With Michael Cordell’s cameras rolling as part of the Year of the Dogs documentary, former Footscray coach Terry Wallace unleashed on his players after a particularly disappointing loss to Collingwood in round 17 of the 1996 season.
The “I’ll spew up” speech has since become part of footy folklore, and Bob Murphy and Adi Brown have taken an extra close look at the now famous documentary in this week’s Freedom in a Cage podcast, and the speech in particular comes under close examination.
But Murphy has a different take on it, and in his mind it goes back to what the then young coach said on his way out to his players after the siren sounded on the three point loss.
Calling back to an unnamed official as he purposely strolls out to the middle of the MCG, Wallace can be heard saying, “I’m going to get up them in a positive manner.”
Get up them. In a positive manner. It almost seems to be a contradiction. But Murphy suggests Wallace may have succeeded.
“I think he actually pulled off the impossible,” Murphy.

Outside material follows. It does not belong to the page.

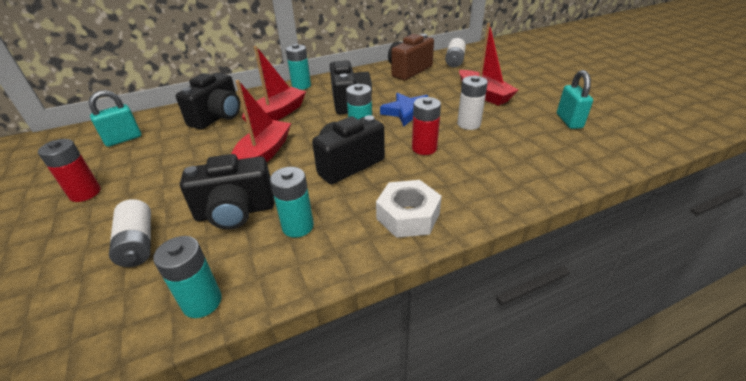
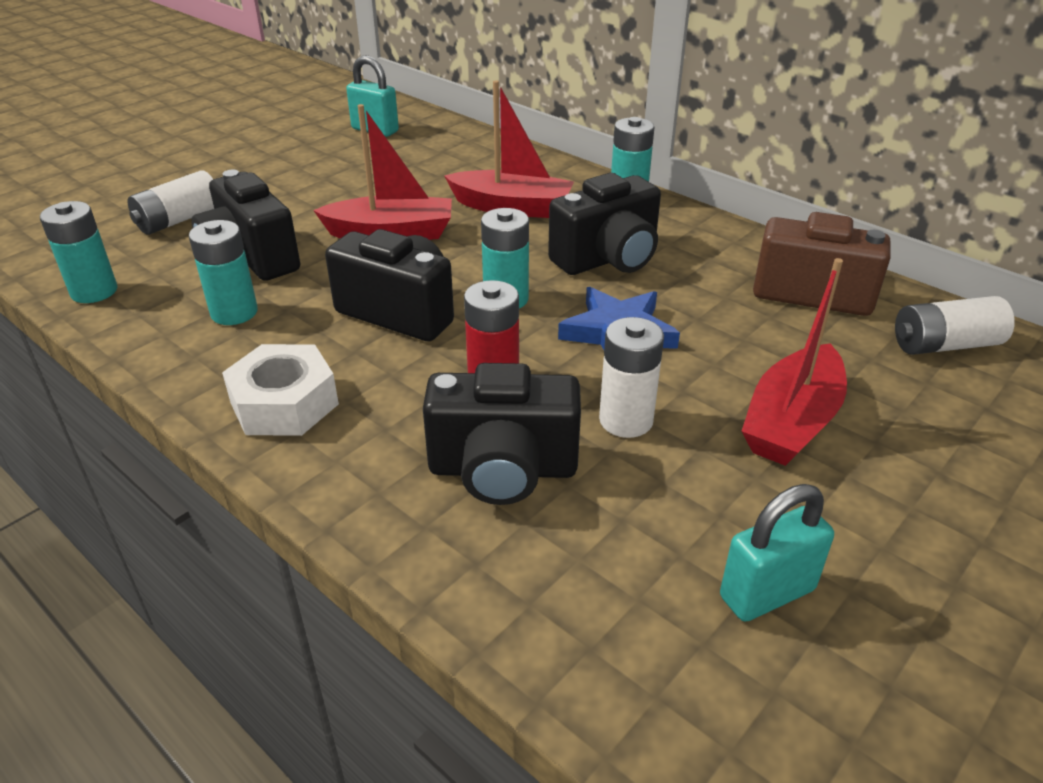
camera: 65 degrees right, 0 degrees up
(85, 193) = (257, 156): red battery -> none
(218, 117) = (471, 166): black camera -> black camera (503, 469)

"I'm going to get up them in a positive manner. Now, when you first hear that you think, you can't do that, that's two opposing horses.
“But I think he does it. If you're in that room as a player... the other line is ‘you have the ability’, so he changes his tone, so that's the balance of it.”

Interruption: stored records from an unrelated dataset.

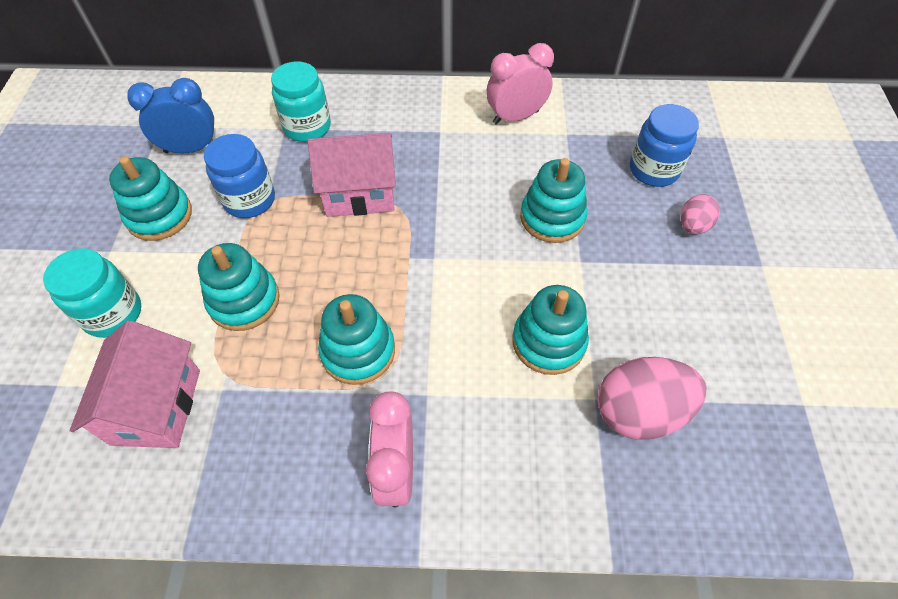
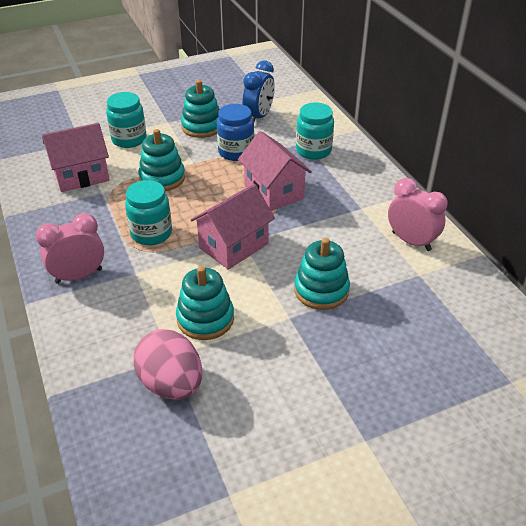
camera: 65 degrees right, 15 degrees down
(191, 149) = (259, 117): blue clock -> blue clock turned 60 degrees clockwise
(358, 351) = (151, 233): turquoise stacking toy -> turquoise jar
(436, 269) = (233, 246): none -> pink house
(653, 170) = (423, 339): blue jar -> none
(693, 226) = (377, 380): pink egg -> none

The Dogs charged from 15th place in 1996 to finishing just two points short of a grand final berth the following year.
“1996 is a disaster, everything goes wrong, and ‘Plough’ takes over,” Murphy said.
“The next year it's within a whisker of the grand final and possibly/probably winning the premiership, so I wonder if in retrospect, Dogs win in the next year, is that speech viewed differently?”
This week’s guest, current Club development manager and 300-game veteran, Rohan Smith, who was then in his fifth season, said the players knew they were good enough, and Wallace was the coach they needed to get to the next level.
“It was probably him and in that speech you're talking about giving the players belief because we were good enough, we had a talented team,” Smith said. “I'm looking around going, 'we've got some good players in here', we're better than this.”
“We probably needed to train harder, probably need to work that little bit harder and ‘Plough’ really installed during that pre-season, we just got flogged.
“We went back to training on the fourth of October so it was six days after the grand final. It was probably about four weeks (earlier than normal). But it was good. We knew we'd done the work and '97 played out the way that it did.”